Things have been changing for me this last year. I officially retired from my personal chef work. I have been busy working on my second book. I’m almost finished with the first draft. You can still find information about my first book Through The Fire, cooking our way into a new relationship with food elsewhere on the website.
In a few weeks ,I’ll be heading out on a 2 month long road trip around the country and will be including adventures from the road on the blog. I’m mostly excited but also a little nervous about the whole thing. Lots and lots of friends to see, beautiful places to go, photos to take, good food to eat. And 2 months without my cat or my bed. We shall see.
My new book is a memoir. I’m called it an exaggerated memoir. There might be some parts that have been enhanced, shall we say ? just a bit. You won’t be able to tell. (grin)
For your reading pleasure and to spark your interest, here is the opening, the first section of the prologue. I expect I’ll need another 6 months to re write and edit, then comes looking for a publisher. I will keep you posted and occasionally post other pieces to keep you interested.
THE WOMAN WHO…an exaggerated memoir
by Charity Dasenbrock
It’s about the woman who is working daily on loving herself and her friends. She is teaching people about body positivity. She continues to move forward from abuse and shitty self esteem, growing older with as much grace as possible. It’s not too late for anything really. Her story has drama, it has humor, it has some swearing, it has tears, it has cats. You might just be able to relate.
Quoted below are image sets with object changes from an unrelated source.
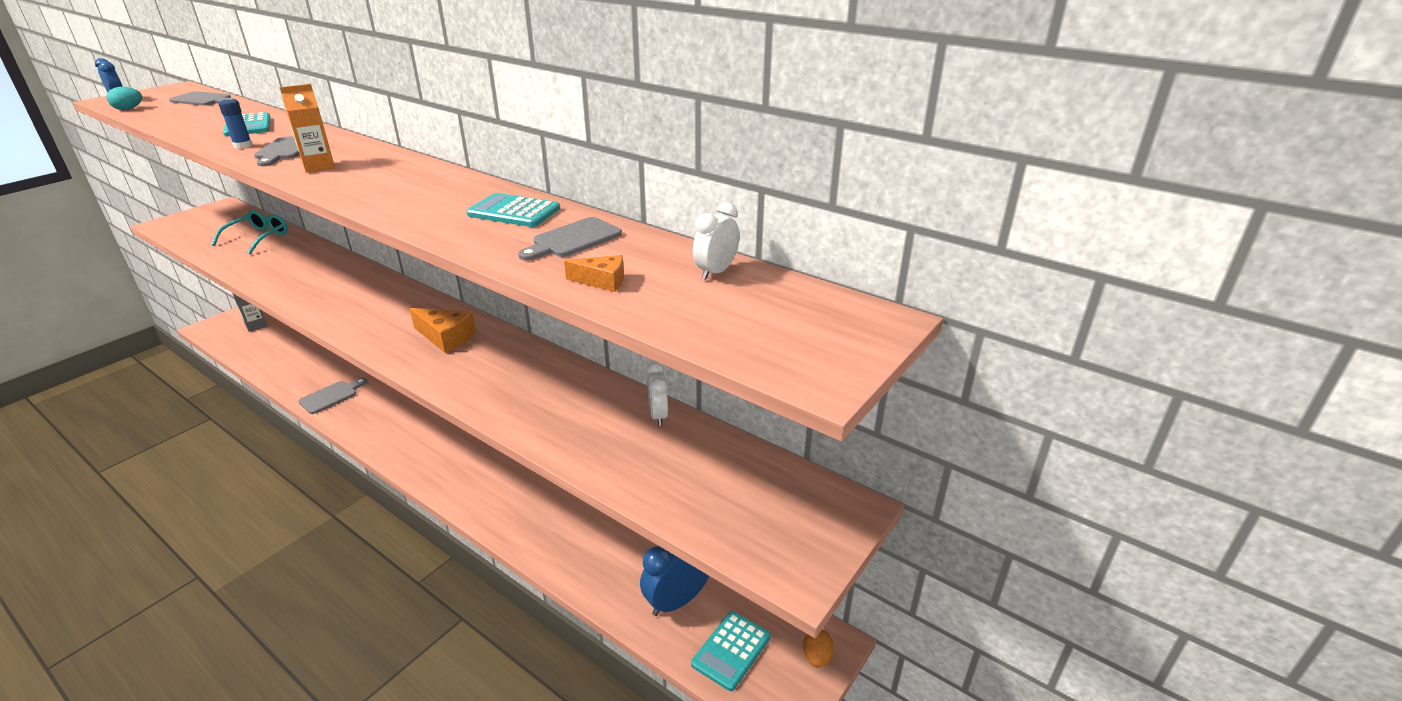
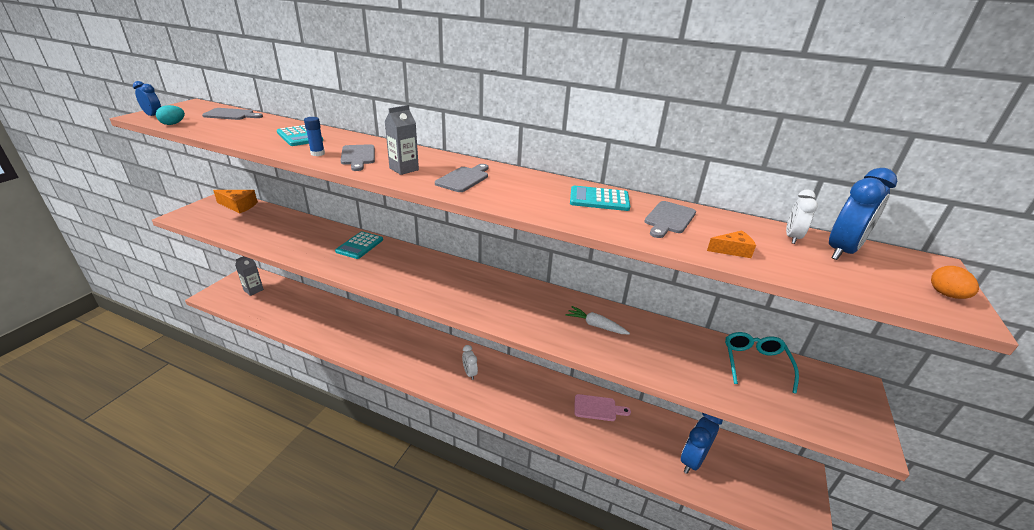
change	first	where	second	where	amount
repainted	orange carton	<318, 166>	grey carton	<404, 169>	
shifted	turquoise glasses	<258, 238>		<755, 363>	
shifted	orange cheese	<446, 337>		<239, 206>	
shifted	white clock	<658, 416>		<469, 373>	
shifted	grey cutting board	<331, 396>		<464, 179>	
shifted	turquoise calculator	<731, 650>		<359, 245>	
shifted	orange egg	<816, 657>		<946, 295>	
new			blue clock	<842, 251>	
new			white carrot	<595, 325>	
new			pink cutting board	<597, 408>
August, 1960, Sunday afternoon,playing with my dolls
It’s so hot out. I hope Mom doesn’t make me go outside. I don’t like it when she needs her nap time. I want to stay here and play with you. We have to be very quiet. Let’s pretend it’s not hot and we can have tea. and we can eat cookies. Here’s a place for you Ginny. I like your new dress. You look fancy in your ribbons. You might have to stand up though.If you sit down, the ribbons might come undone and your dress would fall off. That would be embarrassing. Betsy Wetsy, did you wet your pants again ?? bad girl. Let’s change you. There. Sit here next to Ginny. Raggedy Ann, you have to sit over here because you are so big. and the babies can be over here with me. Sorry, Mr English guard and Raggedy Andy, no boys allowed this time. I’m putting you away. You girls all look so pretty. Not like me. You should see the ugly clothes I got for school. I can’t show you because they have to be sewed so they fit better. One dress is so long I can’t walk in it. It’s really a dress for a grownup. The lady in the store was so mean. I didn’t like her. I’m too fat, Mom says. I have to try harder, Mom says. I do try. I don’t want to be fat. I don’t want her to be mad at me. I cried because I couldn’t find the dresses I wanted. Mom yelled so then I cried some more. and then she cried. All the long drive home, she looked so mad. She and my dad talked about it at dinner. she said she was sad but she sure looked mad. Last night I stole some cookies. I tried to save some for our party but I ate them all. I’m sorry. All we have are pretend cookies. You always eat too many real ones. These are better anyway. They won’t make us fat and ugly.